Der über 50-jährige Mann in Jeansjacke sitzt in der Straßenbahnlinie 43 zwei Sitzreihen vor einer etwa gleichaltrigen Frau. Er trägt einen Mundschutz, obwohl die Maskenpflicht erst ab null Uhr in der Nacht auf Dienstag gilt. "Bitte Mund und Nase bedecken" steht auf dem Piktogramm auf der Tür.

Noch vorige Woche hatte die Regierung die Maskenpflicht in öffentlichen Verkehrsmitteln für den Ostermontag angekündigt. Nun spricht man im Gesundheitsministerium von einem "Missverständnis". Die Verordnung schreibt die Maskenpflicht "mit Ablauf des 13. April" vor. Sie erfolgt im Gegenzug zur Wiedereröffnung von Geschäften bis 400 Quadratmetern Fläche sowie von Bau- und Gartenmärkten ab dem morgigen Dienstag. Die "Phase der gesicherten Teilöffnung" nennt Anschober diese zweite Etappe zur Bewältigung der Corona-Krise.

Masken selbst mitbringen

Reisende in ÖBB-Zügen und Postbussen müssen Schutzmasken selbst mitbringen. "Verteilaktionen auf den Bahnhöfen gibt es nicht", sagt ÖBB-Sprecher Robert Lechner. Dies sei bei etwa 1100 größeren Bahnhöfen und 20.000 Haltestellen der Postbusse nicht möglich. Auch Tücher oder Schals seien zulässig, sagt er.

Die ÖBB-Mitarbeiter werden das Ignorieren der Maskenpflicht "nicht tolerieren", weil man die Maßnahmen der Regierung voll unterstütze. Gröbere Probleme erwartet man aber nicht. Sollte eine Situation dennoch eskalieren und Aufforderungen, sich an die Vorschrift zu halten, nichts fruchten, werde man die Exekutive rufen.

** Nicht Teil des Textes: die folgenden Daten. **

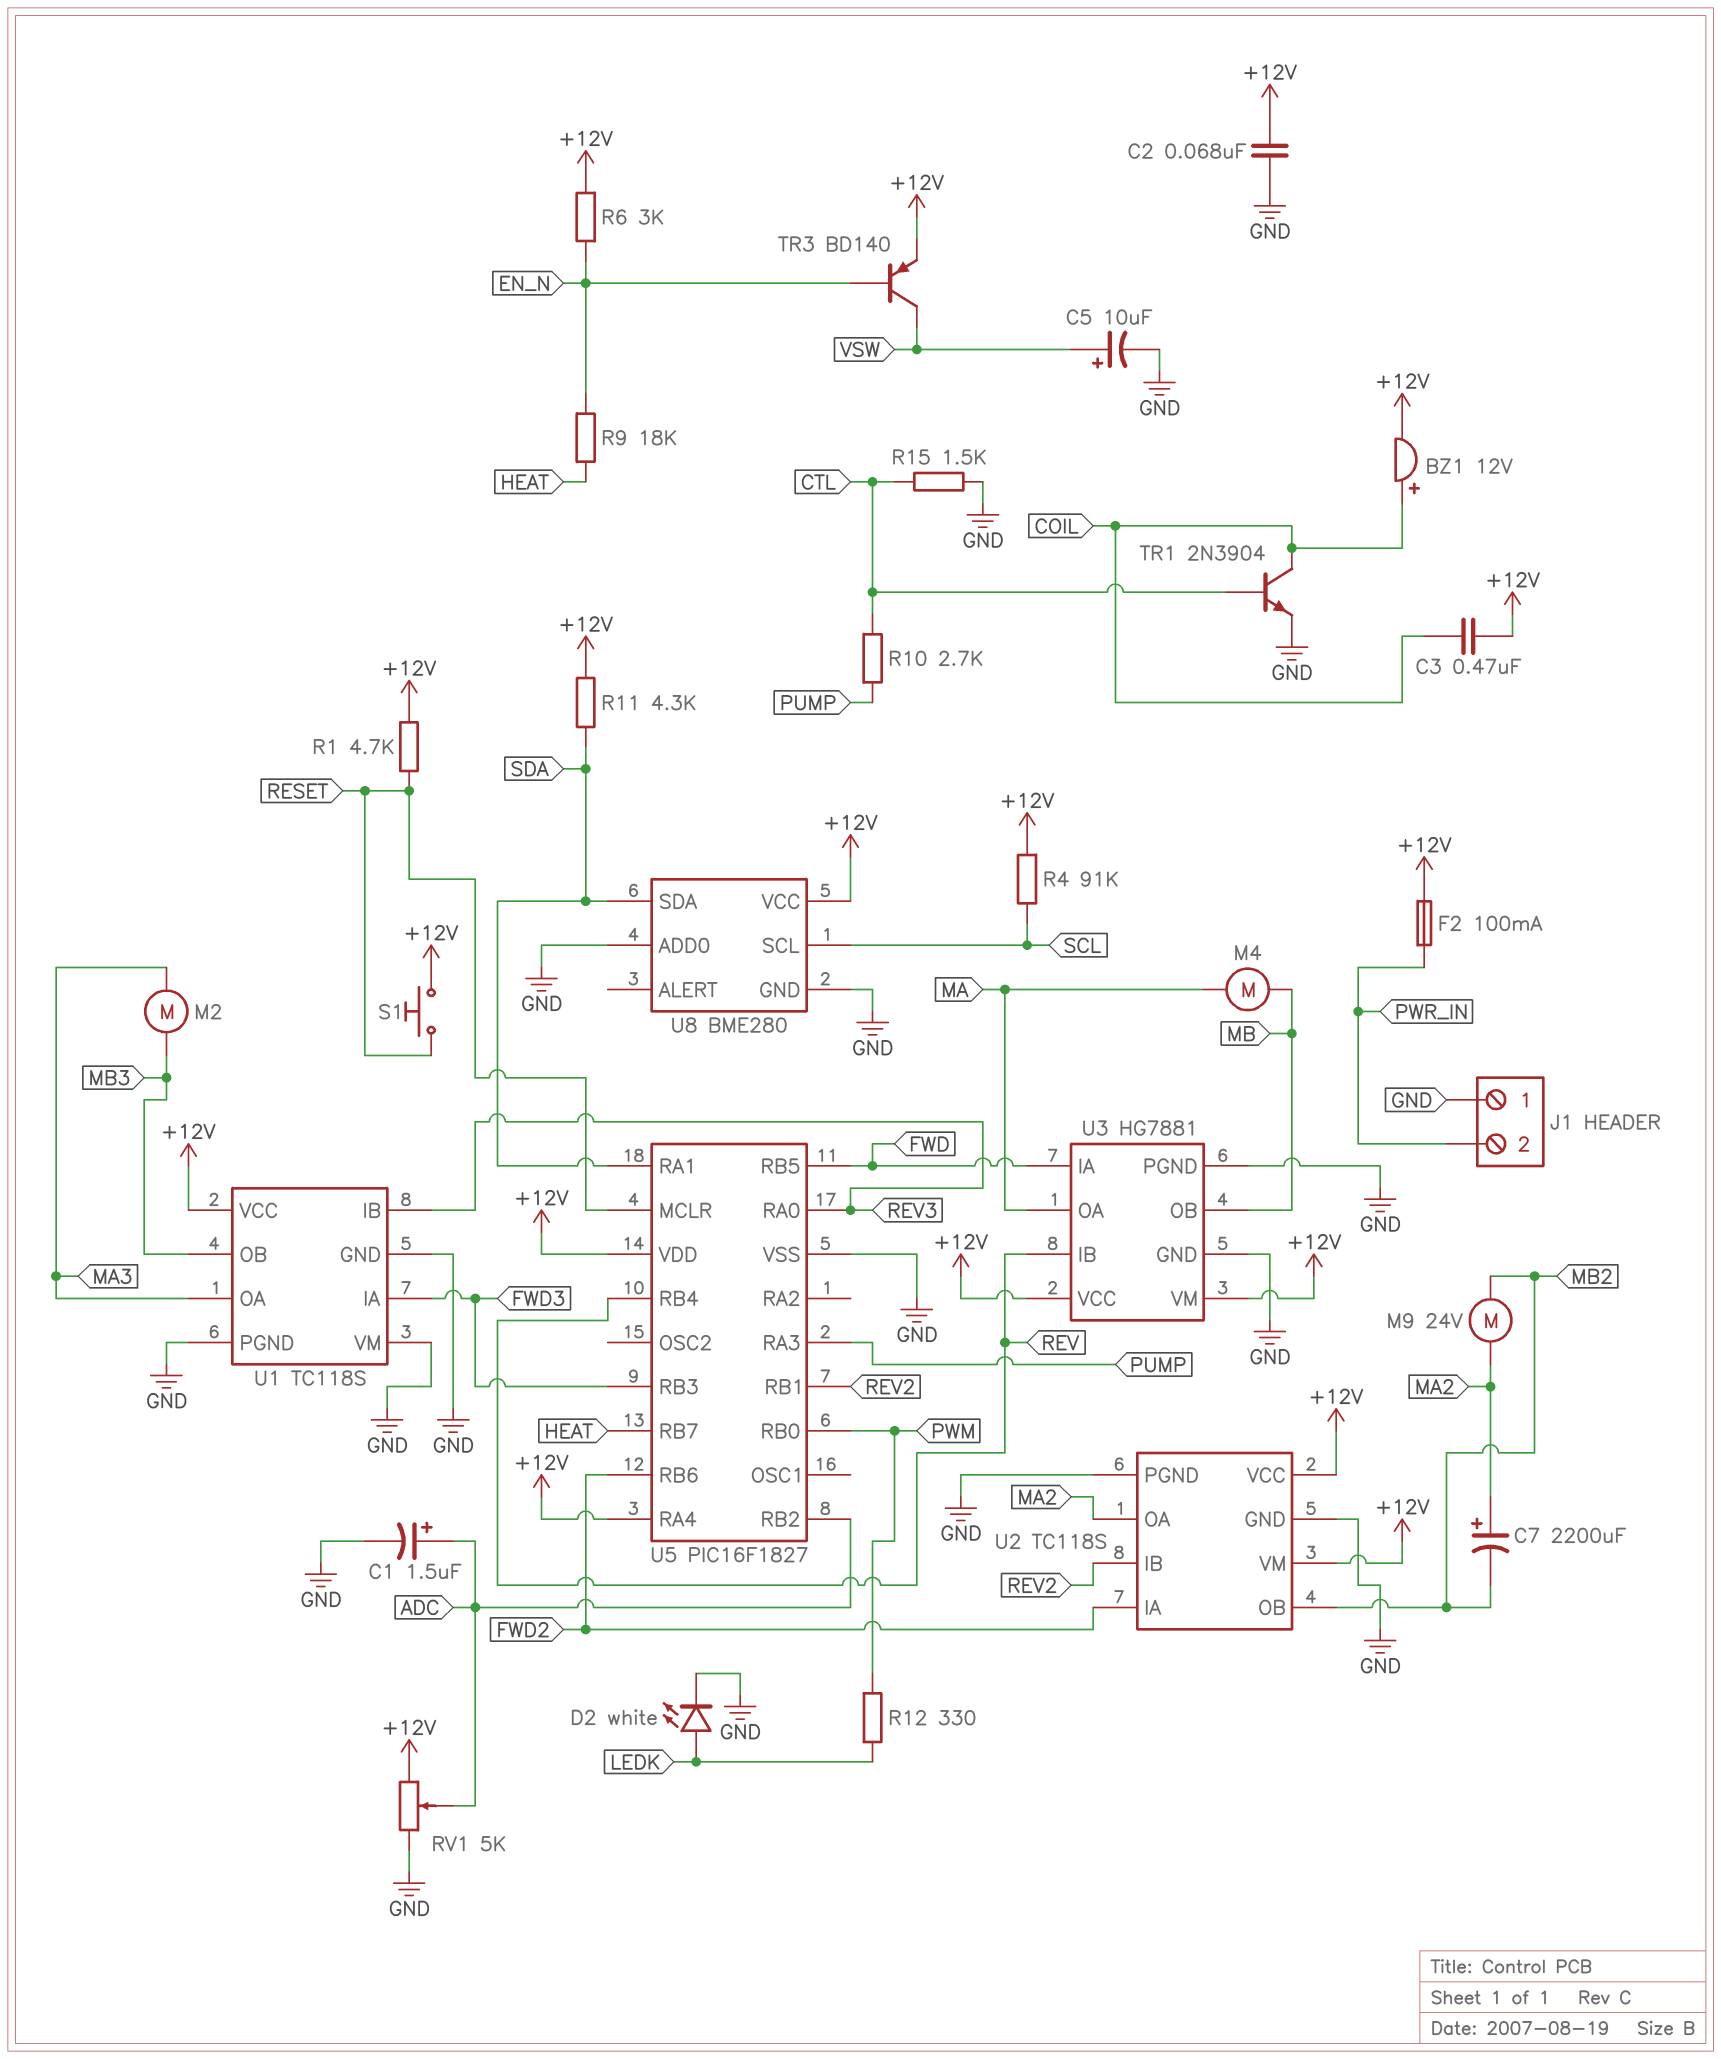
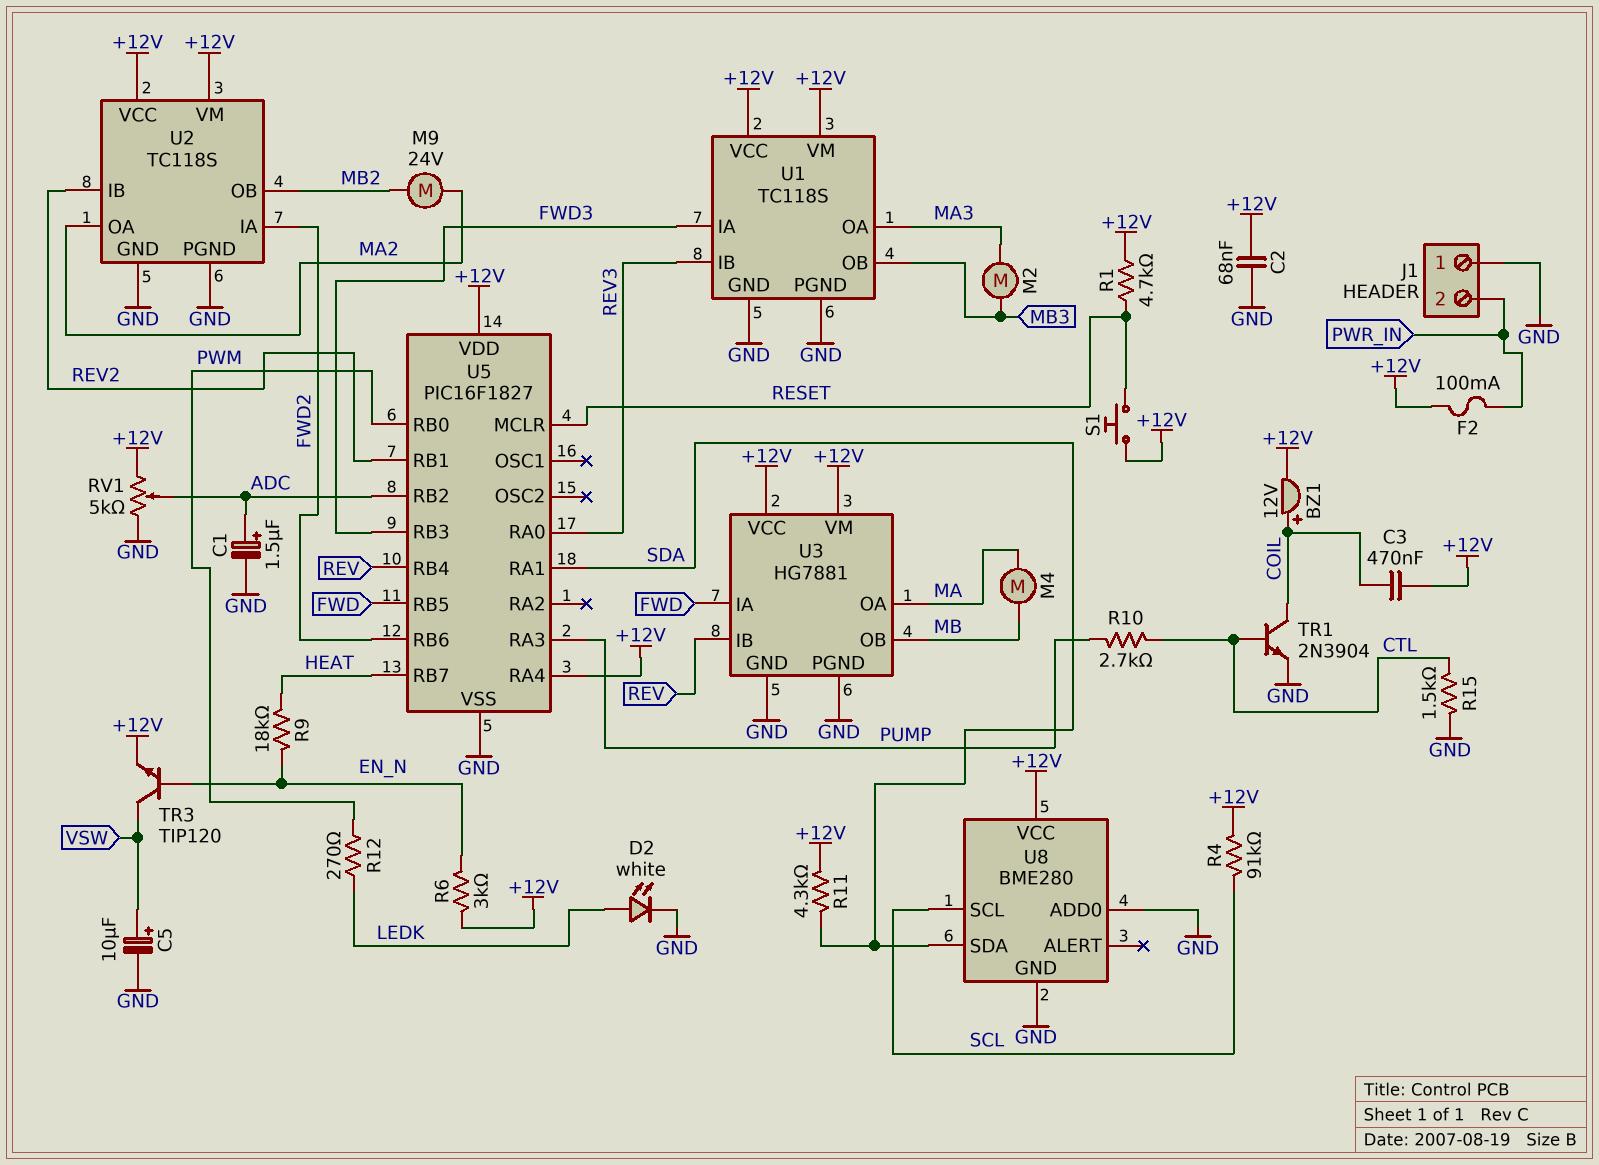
C7: 2200uF (plus MA2, minus MB2) -> none
R12: 330 (LEDK, PWM) -> 270 (LEDK, PWM)
TR3: PNP BD140 (B EN_N, C VSW, E +12V) -> NPN TIP120 (B EN_N, C VSW, E +12V)
U1 pin VM: GND -> +12V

Die Regierung appelliert erneut an die Bevölkerung, die Lockerung der Corona-Beschränkungen "maßvoll und verantwortungsvoll" vorzunehmen, wie Anschober betonte. Das bedeute vor allem das Tragen von Schutzmasken in Geschäften und Einhalten des Sicherheitsabstandes. Denn die zweite Etappe werde seiner Ansicht nach "schwieriger" als die zurückliegende seit Mitte März. Sie wirkte, die Anzahl der von Covid-19 Genesenen war zuletzt größer als jene der Neuinfizierten.

Bis Mai auf Friseure warten

Noch prangt der handgeschriebene Zettel auf der Glasscheibe der Boutique in der Hernalser Hauptstraße neben den beiden königsblauen Kleidern und dem geblümten Kostüm für Damen im Schaufenster. "Kauf möglich - nur nach telefonischer Vereinbarung", ist da für potenzielle Kundinnen zu lesen.

Ein paar Meter weiter hängt seit 14. März die Nachricht eines kleinen Friseursalons: "Hoffentlich können wir in Kürze wieder zur Normalität zurückkehren und sehen Sie bald wieder." Im Gegensatz zum Modegeschäft wird diese Rückkehr zur Normalität nach dem Zeitplan der Regierung noch bis 2. Mai auf sich warten lassen. Vermutlich erst ab Mitte Mai wird das leicht schäbige Vorstadt-Beisl mit verstaubtem Fenster an der Ecke wieder Kunden mit Alkohol-Sonderangeboten in seine Innenräume locken. Der Aushang zur Einhaltung des seit 1. November des Vorjahres geltenden Rauchverbots im Lokal wirkt seltsam aus der Zeit gefallen. Ein "Lercherlschas", würden Bewohner jenseits des Gürtels zu den Sorgen der Wirte vor einem halben Jahr im Vergleich zu den Folgen der Corona-Krise sagen.

Aufrufe an Pensionisten

Der Baumarkt eine Querstraße weiter ist schon gerüstet für die "Wiedereröffnung am 14. April". Die Kunden werden zur Einhaltung des Mindestabstandes von 1,5 Metern gemahnt und dass aufgrund der Situation weniger Personal zur Beratung zur Verfügung steht. Eine schlüssige Erklärung, auch wenn mancher Kunde schon früher in Baumärkten vergeblich nach kundigem Beraterpersonal Ausschau gehalten hat.

Politiker und Seniorenvertreter hat im Vorfeld die Sorge über einen Ansturm speziell älterer Menschen geplagt. Die Chance, auf Balkon oder Terrasse frisches Grün zu pflanzen, ist verlockend. Der SPÖ-Pensionistenverband hat seinen Mitgliedern daher eindringlich davon abgeraten, am ersten Öffnungstag wie viele andere Heimwerker und Hobbygärtner Bau- und Gartenmärkte zu stürmen.